While some professionals may have expertise in overlapping areas, adopting a team approach is advisable to ensure comprehensive support. Collaborating with a diverse team of professionals will greatly enhance the likelihood of achieving a successful outcome and a smooth transition. By working with the right individuals, you can benefit from their collective knowledge and experience, leveraging their respective specialties to address various aspects of the business sale process. This collaborative effort will provide you with the necessary guidance and support required for a seamless and effective transition.
6. What are my Plans for the Post-sale Period?
It is crucial to prepare for and have a clear understanding of your plans for the post-sale period, as it significantly impacts your mental well-being. Many small business owners, including myself, tend to define themselves through their businesses. Their focus is primarily on growing the business and eventually selling it for the best possible offer. However, it is important to consider how you will utilize the extra time you’ll have after the sale.
Surprisingly, when asked about their plans for the post-sale period, many small business owners haven’t given it much thought. Answers like “I haven’t considered that” or “I suppose I’ll spend time with my grandkids” are common. While spending time with family is wonderful, it is essential to acknowledge that they have their own lives and interests, and you will soon find yourself seeking other meaningful activities.

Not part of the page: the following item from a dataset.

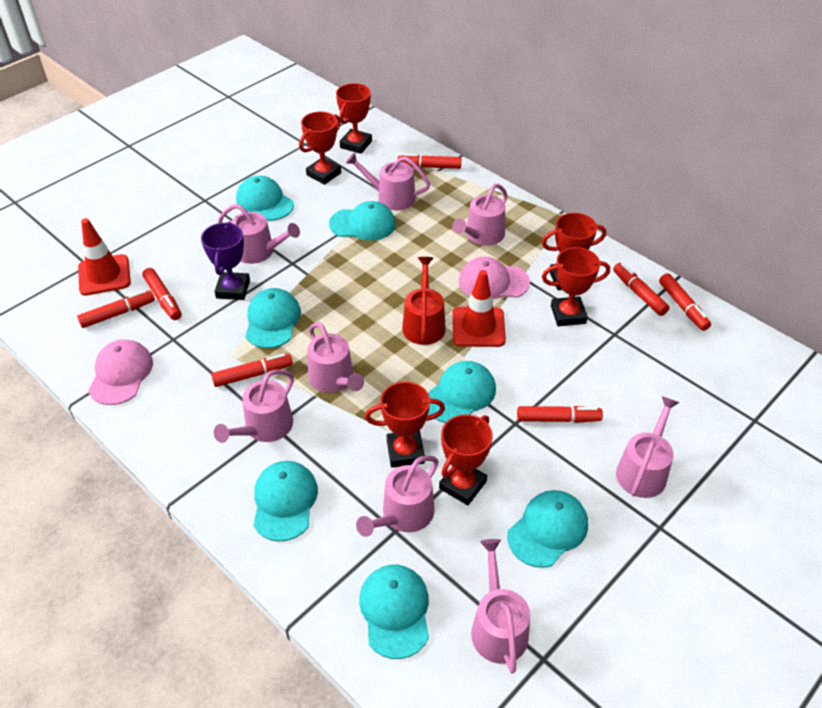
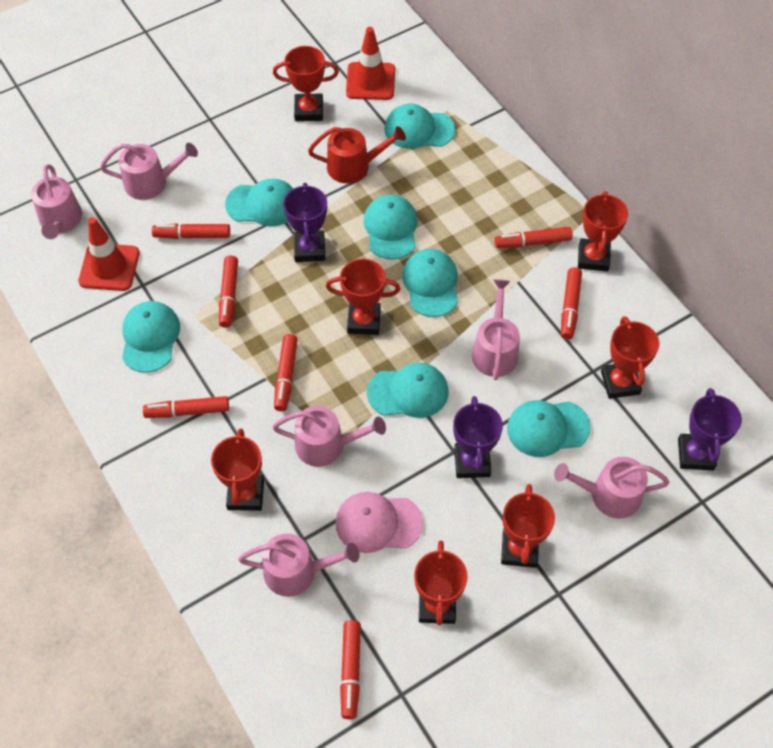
pink cap: 2 -> 1
pink watering can: 8 -> 6
purple trophy: 1 -> 3
red trophy: 6 -> 7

Asking yourself these six questions will likely raise additional inquiries. Taking the time to genuinely contemplate and answer each question offers a valuable opportunity to explore your next steps, whether it involves selling your business or not. Providing honest answers and engaging the right professionals at the appropriate time will help ensure that you obtain the maximum value for the work you have invested in your business throughout your life.